If a pirate’s life was about excess, it could be said that Henry Morgan died of it. Long years of alcoho
l abuse had weakened his system; his stomach grew to an enormous size so that his tailor could not even design a coat that would button over it, his appetite disappeared, his legs became swollen and painful. The admiral was suffering from dropsy, in which the body’s tissues retain excess fluid. The doctors who treated him were using concepts of the body that went back fifteen centuries to Claudius Galen, who was physician to the gladiators and, later, to Marcus Aurelius. The medical care that was directed at Henry Morgan was little different from that which would have been received by a Roman warrior clawed by a captive lion in AD 190. Galen took Aristotle’s theory of the four elements—earth, water, fire, and air—and developed them into the corresponding theory of humors.
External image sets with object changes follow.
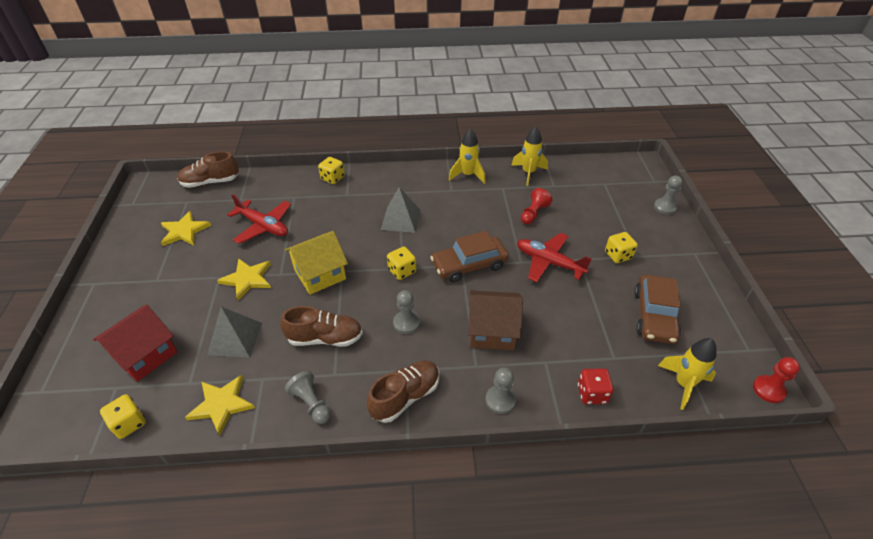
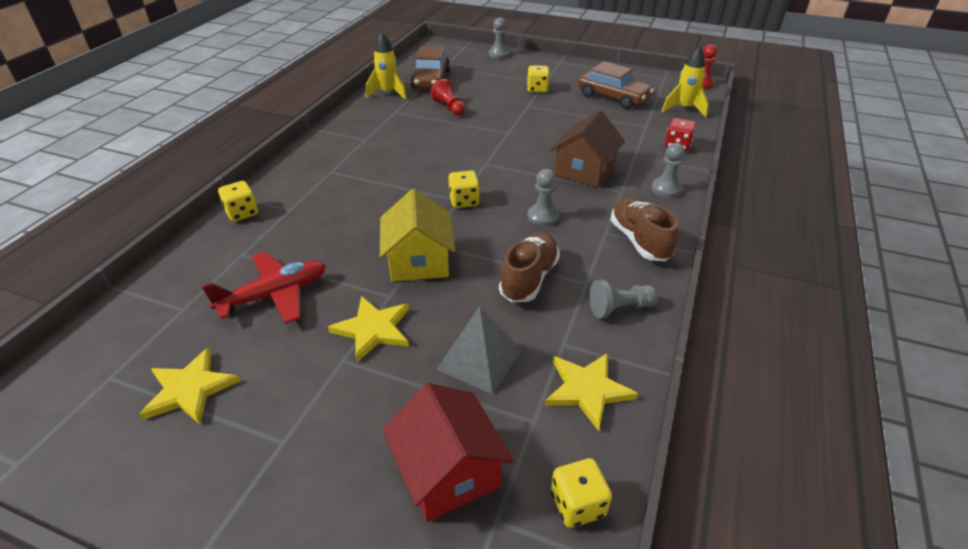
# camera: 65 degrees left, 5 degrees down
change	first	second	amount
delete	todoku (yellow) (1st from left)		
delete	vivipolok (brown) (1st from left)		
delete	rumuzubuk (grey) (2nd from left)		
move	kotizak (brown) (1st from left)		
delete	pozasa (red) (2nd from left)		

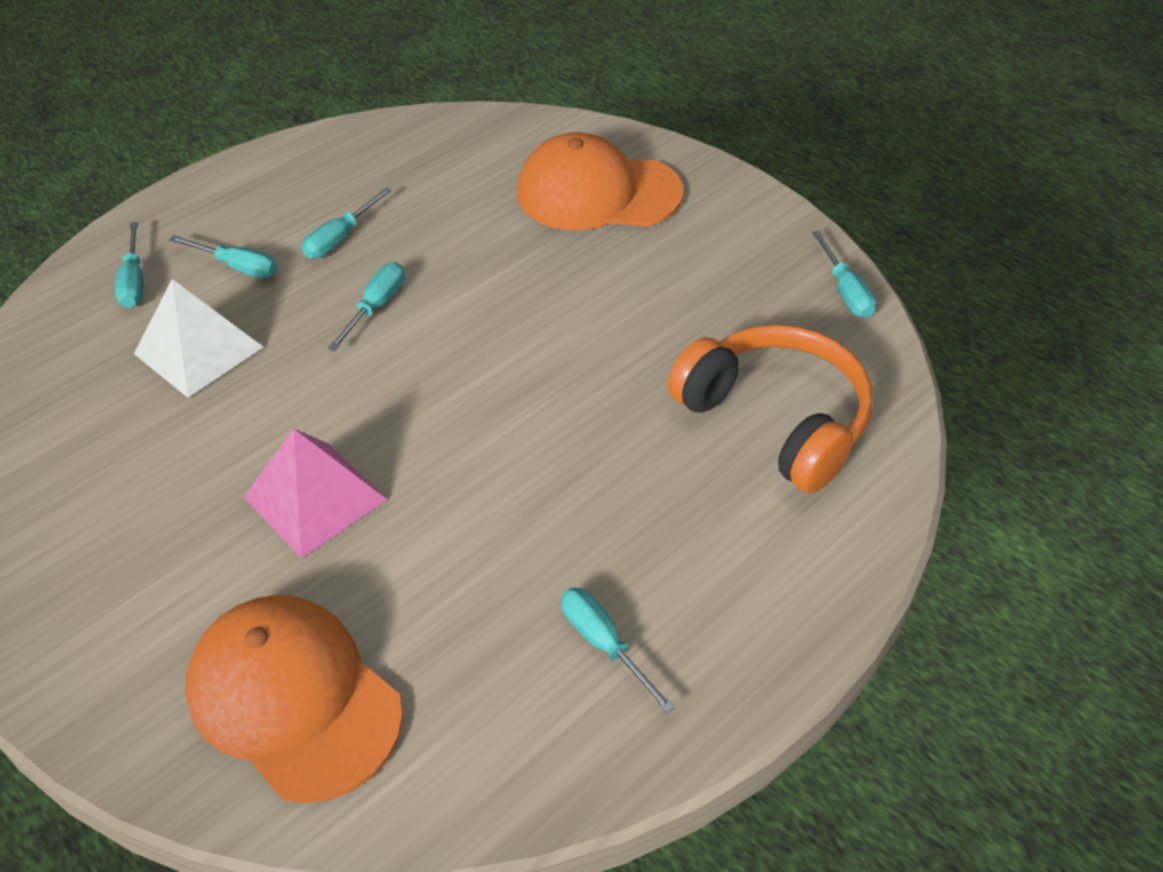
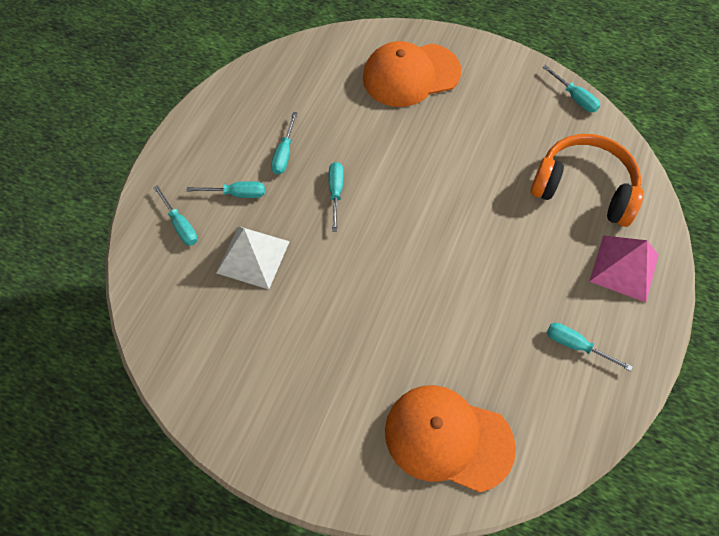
# camera: 25 degrees left, 15 degrees up
change	first	second	amount
move	rumuzubuk (pink)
Health depended on a correct balance between the humors at work in the body: blood, phlegm, yellow bile, and black bile. Each humor had a condition linked to it (dryness, heat, cold, wet) as well as an organ (liver, kidney, gallbladder, and spleen). Balancing these competing elements was the physician’s delicate work.
Morgan was lucky enough to have one of the best doctors in the West Indies, perhaps even in the world, attending him. Dr. Hans Sloane was a rising physician and naturalist who would go on to treat the royal family. He arrived in Port Royal in 1687, accompanying the star-crossed Duke and Duchess of Albemarle; the duke was assuming the governorship of the island. The new arrival was the same young rake who had murdered a beadle in London and later escorted Morgan through the delicious byways of Restoration vice. Now he was married to the ex–Lady Cavendish, a shopper of epic proportions who was showing signs of mental instability, while he himself was deteriorating from the effects of years of riotous living. One of their initiations into Jamaican life came on February 19 of that year, when a minor earthquake struck. “It was felt all over the island at the same time,” wrote Sloane. “Houses were near ruin with few escaping injury.” The tremors seemed to be getting more frequent: Just about a year later, Sloane reported three short shocks over the span of a minute, with the sounds of thunder that seemed to be coming from under the ground. Two years later a quake rocked the eastern Caribbean, with a huge chunk of a rock formation on the island of Redonda splitting off and crashing into the ocean. Sugar mills were swallowed up on St. Kitts, and people died on Antigua. The governor of the island of St. Thomas reported that the sea withdrew, and townspeople could walk out onto the seabed and collect fish flopping on the dry land.